Se lo choc e l’altissimo senso dell’ospitalità, mi hanno impedito di reagire, come avrei voluto e forse anche dovuto fare, agli attacchi del clan delle megere, riuscii invece a tenere più o meno sotto controllo la vecchia zitella. Via, via che scoprivo i suoi punti deboli, ammetto che ho cominciato a divertirmi, punzecchiando il suo ego senza ritegno. L’ ho bonariamente preso in giro a tal punto, che credo sia giunto ad odiarmi cordialmente… ma non mi sento in colpa, ne andava del mio equilibrio neurovegetativo!
Tirando le somme, cosa ho imparato da queste due ultime pasquette in campagna?
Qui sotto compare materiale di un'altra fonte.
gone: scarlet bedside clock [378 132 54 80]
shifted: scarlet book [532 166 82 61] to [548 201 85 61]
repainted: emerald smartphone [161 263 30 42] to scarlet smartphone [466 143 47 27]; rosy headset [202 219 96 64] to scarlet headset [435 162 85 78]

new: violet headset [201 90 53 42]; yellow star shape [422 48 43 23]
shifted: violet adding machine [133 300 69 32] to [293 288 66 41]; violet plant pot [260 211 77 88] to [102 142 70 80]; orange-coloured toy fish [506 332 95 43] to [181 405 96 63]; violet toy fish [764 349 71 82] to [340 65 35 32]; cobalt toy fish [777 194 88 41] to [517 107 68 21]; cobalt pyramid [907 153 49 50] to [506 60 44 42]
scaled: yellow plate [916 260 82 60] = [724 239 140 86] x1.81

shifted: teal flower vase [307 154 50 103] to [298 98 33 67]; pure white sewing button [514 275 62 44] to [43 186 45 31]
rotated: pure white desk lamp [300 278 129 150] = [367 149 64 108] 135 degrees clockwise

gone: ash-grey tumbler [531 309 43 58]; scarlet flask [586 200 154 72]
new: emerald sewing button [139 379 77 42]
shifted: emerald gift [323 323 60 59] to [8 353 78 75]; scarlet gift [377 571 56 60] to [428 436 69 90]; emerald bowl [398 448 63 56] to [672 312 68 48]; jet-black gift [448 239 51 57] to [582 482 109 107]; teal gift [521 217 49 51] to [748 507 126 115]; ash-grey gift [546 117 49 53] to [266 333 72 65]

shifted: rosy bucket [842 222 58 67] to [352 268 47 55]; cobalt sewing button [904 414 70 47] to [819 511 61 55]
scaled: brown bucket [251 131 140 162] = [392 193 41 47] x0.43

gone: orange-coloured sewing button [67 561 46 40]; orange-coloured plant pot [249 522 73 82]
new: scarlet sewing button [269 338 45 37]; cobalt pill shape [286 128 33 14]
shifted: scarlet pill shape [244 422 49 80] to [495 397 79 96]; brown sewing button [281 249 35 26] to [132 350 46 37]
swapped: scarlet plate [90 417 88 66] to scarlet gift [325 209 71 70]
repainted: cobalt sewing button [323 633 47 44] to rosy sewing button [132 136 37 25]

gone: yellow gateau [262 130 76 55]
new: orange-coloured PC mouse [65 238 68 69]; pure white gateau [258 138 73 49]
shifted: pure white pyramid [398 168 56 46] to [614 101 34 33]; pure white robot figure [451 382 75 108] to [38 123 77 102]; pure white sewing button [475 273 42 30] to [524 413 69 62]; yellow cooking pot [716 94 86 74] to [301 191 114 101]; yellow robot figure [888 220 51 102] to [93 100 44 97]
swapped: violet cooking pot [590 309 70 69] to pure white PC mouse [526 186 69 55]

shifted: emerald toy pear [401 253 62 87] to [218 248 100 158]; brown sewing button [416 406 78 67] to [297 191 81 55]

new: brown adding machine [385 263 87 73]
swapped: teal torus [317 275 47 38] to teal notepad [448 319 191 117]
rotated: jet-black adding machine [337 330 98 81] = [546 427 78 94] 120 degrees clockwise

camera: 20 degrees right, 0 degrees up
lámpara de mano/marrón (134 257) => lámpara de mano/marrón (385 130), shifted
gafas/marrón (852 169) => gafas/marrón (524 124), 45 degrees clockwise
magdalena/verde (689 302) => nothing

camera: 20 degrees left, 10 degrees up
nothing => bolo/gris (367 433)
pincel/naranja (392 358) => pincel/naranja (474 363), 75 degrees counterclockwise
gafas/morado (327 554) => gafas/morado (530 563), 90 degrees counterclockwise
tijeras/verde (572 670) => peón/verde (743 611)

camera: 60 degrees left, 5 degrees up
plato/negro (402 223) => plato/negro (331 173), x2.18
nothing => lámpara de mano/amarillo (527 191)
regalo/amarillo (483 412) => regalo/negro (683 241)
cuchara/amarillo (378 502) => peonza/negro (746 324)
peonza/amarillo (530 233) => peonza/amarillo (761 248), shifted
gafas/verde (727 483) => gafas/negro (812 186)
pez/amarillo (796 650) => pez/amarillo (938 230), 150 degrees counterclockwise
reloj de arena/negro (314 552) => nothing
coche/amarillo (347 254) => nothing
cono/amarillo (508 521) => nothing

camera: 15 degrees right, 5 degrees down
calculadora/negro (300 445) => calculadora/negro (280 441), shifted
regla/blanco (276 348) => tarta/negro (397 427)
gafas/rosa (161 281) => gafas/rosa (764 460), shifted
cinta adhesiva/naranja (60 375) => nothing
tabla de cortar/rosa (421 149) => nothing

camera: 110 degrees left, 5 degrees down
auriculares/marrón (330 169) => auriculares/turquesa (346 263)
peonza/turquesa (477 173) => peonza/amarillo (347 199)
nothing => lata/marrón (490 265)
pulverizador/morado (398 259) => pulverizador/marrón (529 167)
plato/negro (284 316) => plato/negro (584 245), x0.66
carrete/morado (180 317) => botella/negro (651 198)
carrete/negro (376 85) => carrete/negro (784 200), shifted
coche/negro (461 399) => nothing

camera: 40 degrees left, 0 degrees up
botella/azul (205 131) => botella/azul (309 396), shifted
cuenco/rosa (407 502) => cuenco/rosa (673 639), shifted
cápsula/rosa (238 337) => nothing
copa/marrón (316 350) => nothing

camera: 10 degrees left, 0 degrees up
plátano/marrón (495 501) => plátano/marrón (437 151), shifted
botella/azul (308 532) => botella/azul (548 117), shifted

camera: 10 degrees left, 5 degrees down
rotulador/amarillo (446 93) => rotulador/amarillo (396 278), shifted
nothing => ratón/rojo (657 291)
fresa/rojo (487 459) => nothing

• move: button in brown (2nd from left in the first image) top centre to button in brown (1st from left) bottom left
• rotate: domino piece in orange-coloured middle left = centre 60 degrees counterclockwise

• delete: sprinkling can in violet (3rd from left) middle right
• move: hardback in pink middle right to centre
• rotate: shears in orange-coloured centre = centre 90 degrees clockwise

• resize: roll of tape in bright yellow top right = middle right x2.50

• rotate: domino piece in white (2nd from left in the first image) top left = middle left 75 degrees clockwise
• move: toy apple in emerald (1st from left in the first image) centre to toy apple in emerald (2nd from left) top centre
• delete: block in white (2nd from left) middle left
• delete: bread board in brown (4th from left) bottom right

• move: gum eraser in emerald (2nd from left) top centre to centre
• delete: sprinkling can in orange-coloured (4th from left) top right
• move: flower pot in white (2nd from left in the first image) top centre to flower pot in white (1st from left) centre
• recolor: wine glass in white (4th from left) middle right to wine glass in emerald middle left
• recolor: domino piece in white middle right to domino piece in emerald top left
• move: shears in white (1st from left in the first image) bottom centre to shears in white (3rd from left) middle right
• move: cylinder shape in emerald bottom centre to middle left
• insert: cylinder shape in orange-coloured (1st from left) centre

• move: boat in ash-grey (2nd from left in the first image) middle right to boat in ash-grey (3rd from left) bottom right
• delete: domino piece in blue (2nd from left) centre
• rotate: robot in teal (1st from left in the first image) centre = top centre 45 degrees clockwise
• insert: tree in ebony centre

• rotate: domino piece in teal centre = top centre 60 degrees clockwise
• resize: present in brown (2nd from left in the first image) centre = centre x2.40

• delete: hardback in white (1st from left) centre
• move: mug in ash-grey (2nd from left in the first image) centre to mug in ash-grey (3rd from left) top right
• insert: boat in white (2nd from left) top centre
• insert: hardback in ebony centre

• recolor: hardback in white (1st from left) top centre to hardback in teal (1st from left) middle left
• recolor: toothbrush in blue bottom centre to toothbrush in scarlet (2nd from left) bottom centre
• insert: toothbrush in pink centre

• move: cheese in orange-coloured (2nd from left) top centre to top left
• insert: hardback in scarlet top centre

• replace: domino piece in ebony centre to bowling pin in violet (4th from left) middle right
Che per un po’ è meglio starne lontana, quest’anno non ci casco. Eviterò le nuove conoscenze, per star nel sicuro, e anche le vecchie e consolidate, non si sa mai.
Ho trovato! Quest’anno vado al mare, da sola, alla solita spiaggia. Pranzerò al vecchio baretto, il Palm Beach, con una focaccia, una birra e l’ultimo libro di Marcello Fois. Triade perfetta, senza rischi, di tutto riposo. Se mi viene di nuovo la voglia di infognarmi con la pazza folla, c’è sempre Ferragosto, o Capodanno.